An employee who refused to work overtime to help fulfil customer orders in the run-up to Christmas and complained about working extra hours has lost her case at an Employment Tribunal.
The tribunal heard that the company's busiest time was from mid-September to Christmas when gifts and hampers were prepared. All employees had clauses in their contracts requiring them to work extra, according to business needs.
But, despite informal chats with management, the employee still refused, mocking other staff and causing discontent. She was dismissed primarily because the company was concerned that others would also refuse to work, making it impossible to fulfil customer orders.
Follow these tips to ensure you don't fall victim to claims of unfair dismissal
- Have effective policies and procedures in place - to deal with performance, disciplinary and grievance issues, including dismissal; make sure they are communicated fully to employees.

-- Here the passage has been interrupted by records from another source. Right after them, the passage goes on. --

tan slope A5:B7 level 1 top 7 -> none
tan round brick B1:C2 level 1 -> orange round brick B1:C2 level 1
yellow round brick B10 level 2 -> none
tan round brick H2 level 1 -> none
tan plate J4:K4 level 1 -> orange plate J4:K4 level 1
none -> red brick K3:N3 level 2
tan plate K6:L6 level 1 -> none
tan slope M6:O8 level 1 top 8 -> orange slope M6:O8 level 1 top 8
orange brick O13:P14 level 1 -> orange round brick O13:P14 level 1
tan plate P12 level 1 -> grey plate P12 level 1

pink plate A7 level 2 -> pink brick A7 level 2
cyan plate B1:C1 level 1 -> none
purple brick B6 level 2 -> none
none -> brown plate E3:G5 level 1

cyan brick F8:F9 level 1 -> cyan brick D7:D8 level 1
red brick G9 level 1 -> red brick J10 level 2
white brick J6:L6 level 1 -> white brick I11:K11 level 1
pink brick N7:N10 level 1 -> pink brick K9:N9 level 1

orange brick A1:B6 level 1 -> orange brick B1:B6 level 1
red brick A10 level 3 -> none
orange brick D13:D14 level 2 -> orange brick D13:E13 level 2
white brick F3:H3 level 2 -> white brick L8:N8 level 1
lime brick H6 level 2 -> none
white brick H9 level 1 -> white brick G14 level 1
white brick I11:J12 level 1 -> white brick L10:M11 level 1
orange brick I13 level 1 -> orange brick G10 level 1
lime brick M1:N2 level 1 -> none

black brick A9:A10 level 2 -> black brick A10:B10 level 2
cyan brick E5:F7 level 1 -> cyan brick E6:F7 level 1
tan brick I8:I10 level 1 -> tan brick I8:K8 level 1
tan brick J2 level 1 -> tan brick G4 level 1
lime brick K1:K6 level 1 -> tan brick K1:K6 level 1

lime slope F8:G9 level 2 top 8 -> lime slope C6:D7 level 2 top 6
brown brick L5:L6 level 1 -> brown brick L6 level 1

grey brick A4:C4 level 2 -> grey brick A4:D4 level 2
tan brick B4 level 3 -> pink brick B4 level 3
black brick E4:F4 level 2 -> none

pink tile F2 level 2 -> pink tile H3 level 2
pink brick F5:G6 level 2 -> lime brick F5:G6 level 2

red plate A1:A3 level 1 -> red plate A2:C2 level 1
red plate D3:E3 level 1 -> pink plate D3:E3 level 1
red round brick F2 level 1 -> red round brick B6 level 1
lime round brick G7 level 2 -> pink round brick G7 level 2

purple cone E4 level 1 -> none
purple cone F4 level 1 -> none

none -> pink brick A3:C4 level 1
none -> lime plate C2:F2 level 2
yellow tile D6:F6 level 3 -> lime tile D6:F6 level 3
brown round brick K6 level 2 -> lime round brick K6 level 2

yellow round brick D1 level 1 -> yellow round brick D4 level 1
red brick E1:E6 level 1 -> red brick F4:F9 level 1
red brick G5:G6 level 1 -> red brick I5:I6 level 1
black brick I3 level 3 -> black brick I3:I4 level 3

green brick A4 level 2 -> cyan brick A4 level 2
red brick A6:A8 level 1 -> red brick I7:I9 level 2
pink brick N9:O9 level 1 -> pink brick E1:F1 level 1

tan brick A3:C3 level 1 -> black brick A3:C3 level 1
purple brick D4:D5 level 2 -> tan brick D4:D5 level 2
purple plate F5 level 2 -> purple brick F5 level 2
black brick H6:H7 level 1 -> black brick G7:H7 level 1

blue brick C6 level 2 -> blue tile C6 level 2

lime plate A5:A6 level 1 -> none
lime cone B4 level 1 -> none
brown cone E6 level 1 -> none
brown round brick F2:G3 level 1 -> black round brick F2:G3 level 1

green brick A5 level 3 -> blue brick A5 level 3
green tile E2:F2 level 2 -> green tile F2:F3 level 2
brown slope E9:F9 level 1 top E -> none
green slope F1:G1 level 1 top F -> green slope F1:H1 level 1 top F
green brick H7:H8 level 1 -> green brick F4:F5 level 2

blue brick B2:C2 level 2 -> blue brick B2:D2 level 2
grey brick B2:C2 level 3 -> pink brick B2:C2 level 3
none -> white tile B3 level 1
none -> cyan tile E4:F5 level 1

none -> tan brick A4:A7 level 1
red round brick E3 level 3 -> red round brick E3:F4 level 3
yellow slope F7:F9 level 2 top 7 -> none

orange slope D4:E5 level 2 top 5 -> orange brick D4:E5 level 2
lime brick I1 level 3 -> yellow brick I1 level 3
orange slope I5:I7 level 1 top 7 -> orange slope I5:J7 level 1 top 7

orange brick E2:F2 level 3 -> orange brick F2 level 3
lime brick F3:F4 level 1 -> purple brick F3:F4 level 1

- Address any problems quickly - don't let problems build up as the situation may deteriorate and have a contagion effect - spreading to other people or parts of the business. Many issues can be dealt with informally early on.
- Follow the rules - always tackle any issues or difficulties in line with your company's disciplinary procedures.
- Be tactful and sensitive - a little understanding can go a long way. Be sure to use positive bodys language and active listening techniques. It can make all the difference if your team sees you're taking the matter seriously.
- Get advice and support if you need it - talk to HR/Legal or third parties (such as ACAS) to resolve matters amicably and fairly.